Fats. Fats are molecules of fatty acids and glycerol, also called triglycerides, because the fatty acids form three arms on the glycerol base. Like proteins, there are essential fatty acids that the body can not make itself and must get from the diet. Fats play a vital role in the body, transporting fat soluble vitamins (A, D, E, K) and helping maintain cell function, healthy hair, skin and body temperature.
Fats can be saturated (solid at room temperature – generally animal derived) or unsaturated (liquid at room temperature – generally plant derived). It is generally accepted by most doctors and nutritionists that unsaturated fats (particularly monounsaturated) are better for the body, causing fewer issues with heart disease (more on this in a later blog post). Trans fats, fats which were unsaturated, but then chemically manipulated to be partially saturated, have a strong correlation to heart disease (one theory – the body can’t break them down completely and they float around and clog arteries) and should be avoided all together. Trans fats tend to be found in processed foods, because they are inexpensive and increase flavor and shelf life. If you see the word “partially hydrogenated” on the label, put it back and walk away.
Because fats give us such a calorie bang per gram (more than twice that of carbohydrates or proteins), and they are carriers of flavor (can we say butter, cream, bacon fat…) it is easy to overdo them. Fat intake should be limited to 20 to 35 percent of your daily calories. Emphasize fats from unsaturated sources, such as nuts and seeds (canola and olive are good choices).
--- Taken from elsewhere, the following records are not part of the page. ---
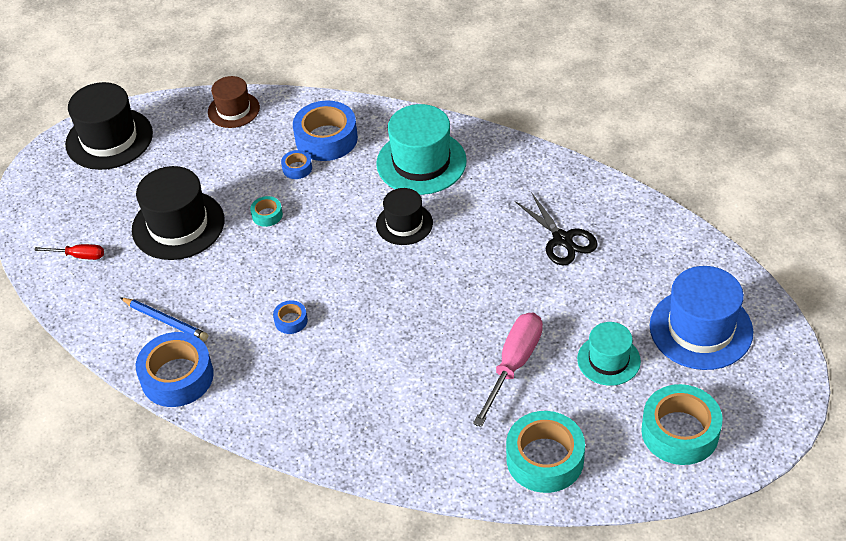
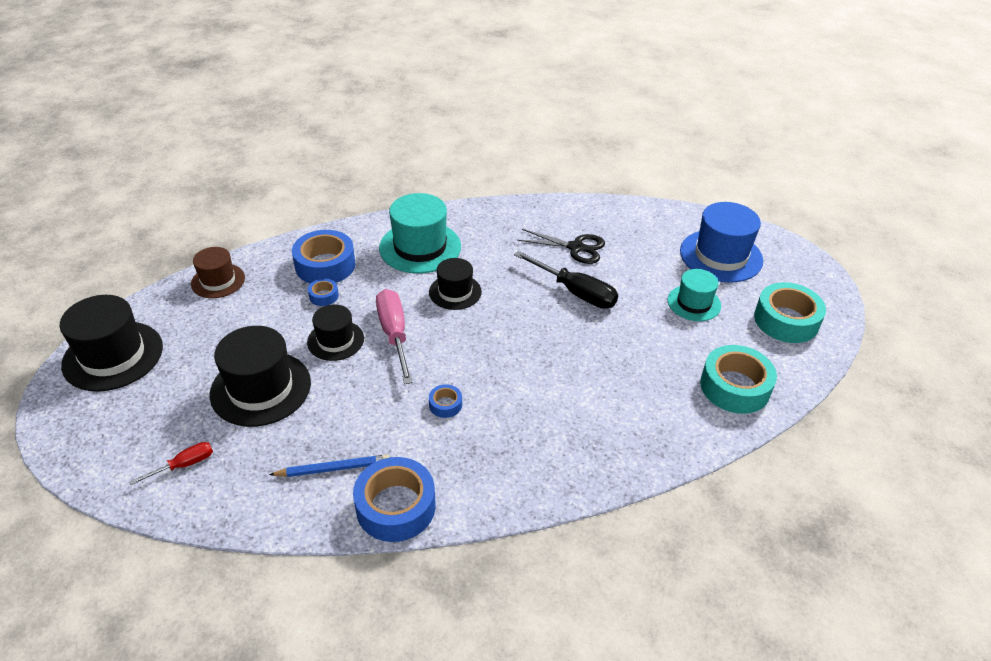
camera: 45 degrees left, 5 degrees down
(267, 215) = (335, 340): turquoise tape -> black hat
(509, 284) = (575, 292): none -> black screwdriver
(513, 365) = (641, 340): pink screwdriver -> pink screwdriver (394, 334)

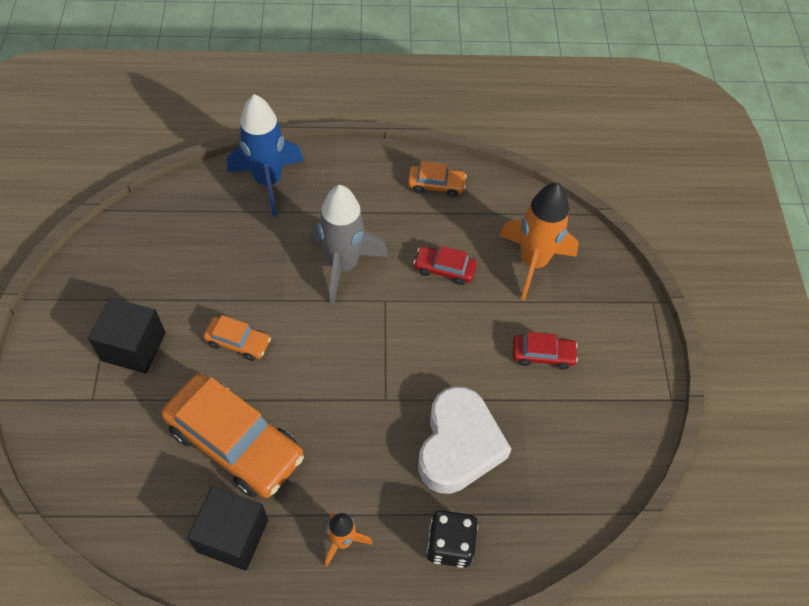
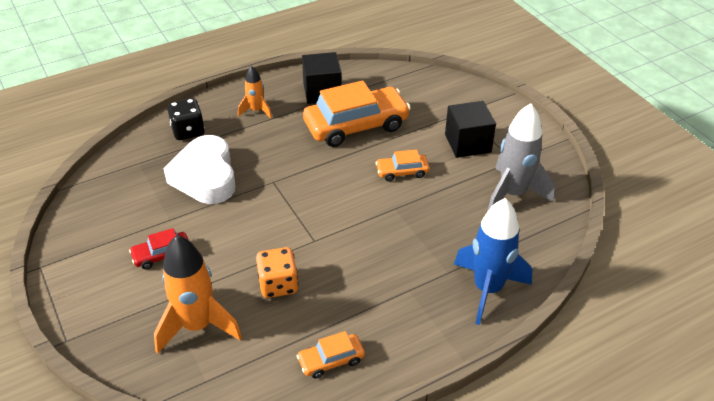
camera: 155 degrees right, 15 degrees down
(235, 442) = (356, 125): orange car -> orange car turned 150 degrees clockwise
(343, 265) = (366, 251): grey rocket -> grey rocket (512, 194)
(444, 269) = (278, 284): red car -> orange dice

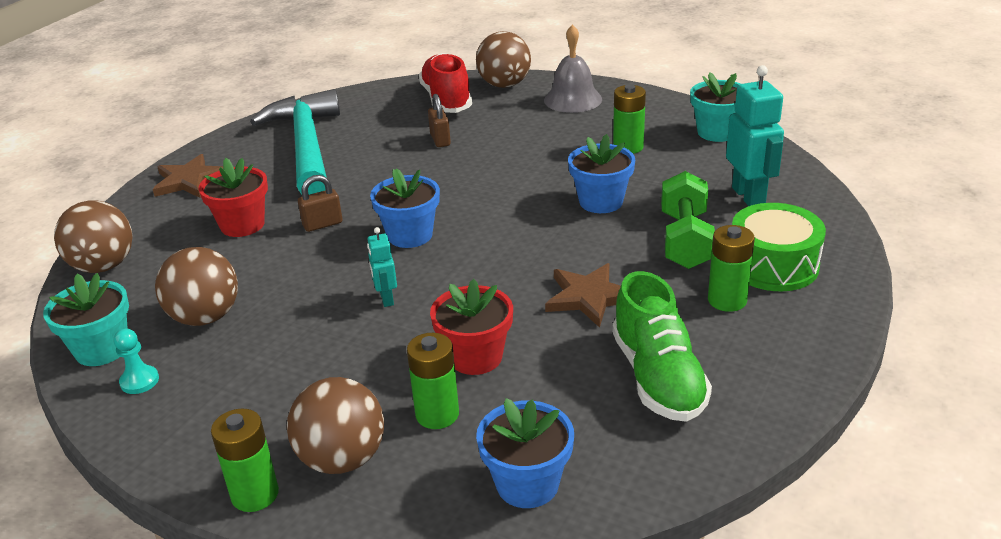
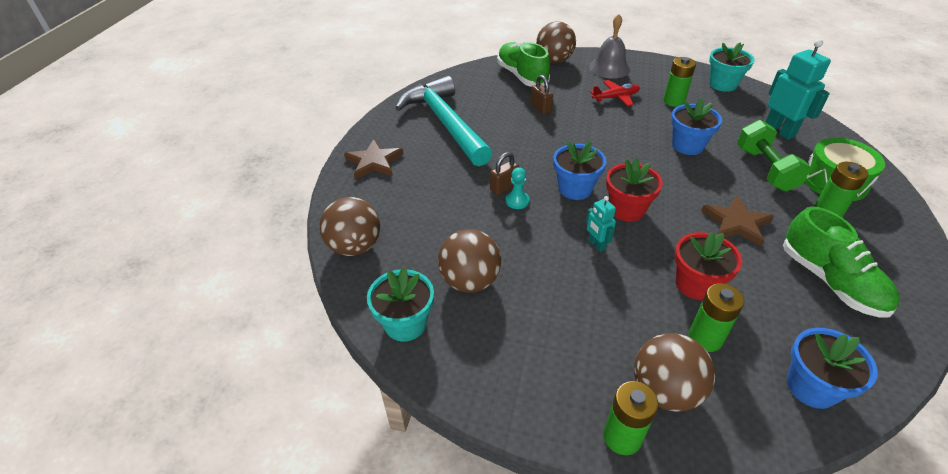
camera: 15 degrees left, 10 degrees up
(139, 381) = (457, 348): turquoise pawn -> turquoise pawn (517, 201)
(242, 225) = (442, 195): red flower pot -> red flower pot (627, 209)
(446, 100) = (522, 76): red shoe -> green shoe
(551, 136) = (616, 97): none -> red plane

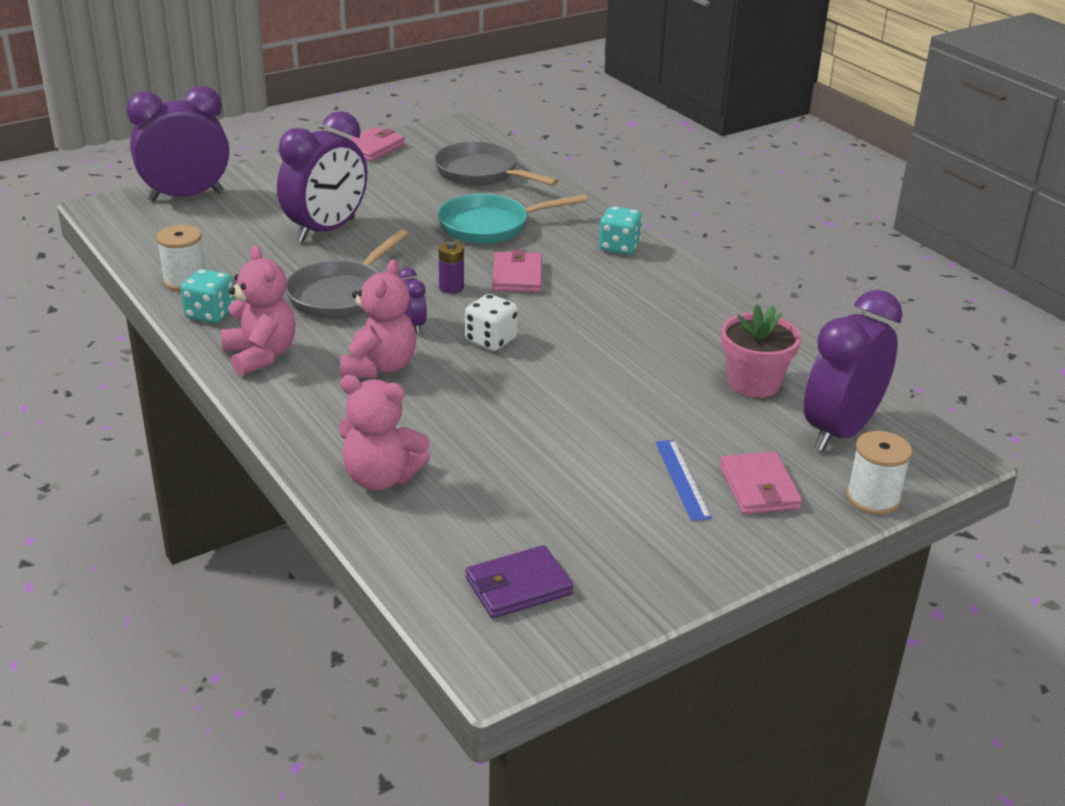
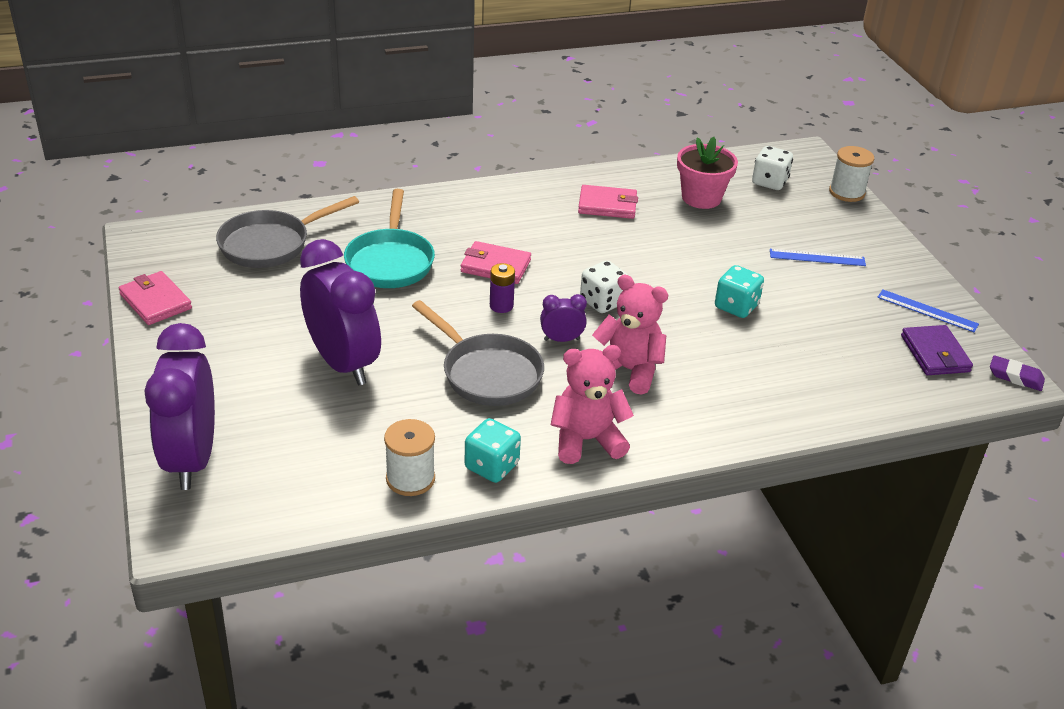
camera: 75 degrees left, 5 degrees up
(381, 478) = (798, 396): pink teddy bear -> none
(501, 664) = (1015, 377): none -> purple eraser
(617, 579) = (927, 310): none -> blue ruler
(619, 247) = (467, 204): turquoise dice -> turquoise dice (736, 306)
(759, 487) = (830, 230): pink wallet -> pink wallet (607, 205)
(840, 431) = (769, 182): purple clock -> white dice

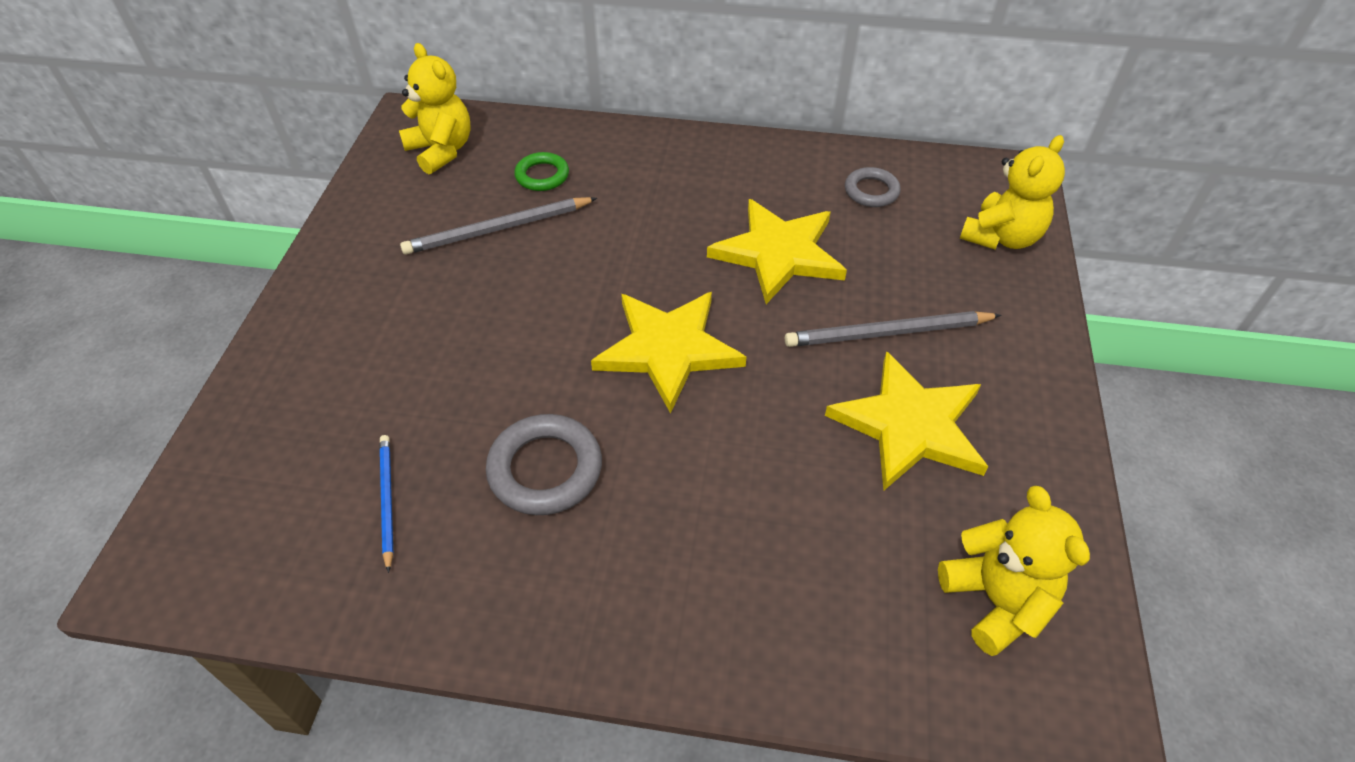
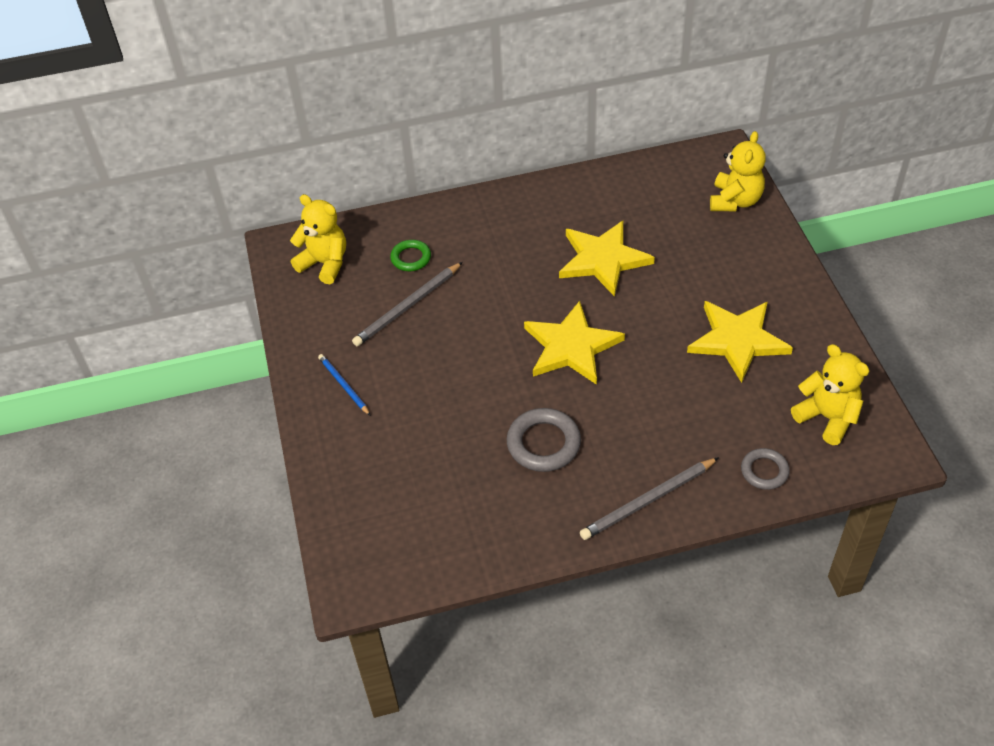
camera: 20 degrees left, 0 degrees up
(387, 500) = (462, 496): blue pencil -> blue pencil (343, 385)
(871, 191) = (638, 195): grey ring -> grey ring (764, 471)
(887, 333) = (697, 289): grey pencil -> grey pencil (648, 501)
Future posts will cover my own diet strategy, omega 3 vs 6, why I take a lot of health studies with a grain of salt (or a pat of butter), the book Nurturing Traditions, and why I try to eat whole foods.
Miles Away Farm Blog © 2012, where we’re miles away from that 105 lb girl, but are down about 3 lbs in the last week, and feel much better. Time to go walk the dogs and get some movement into my day!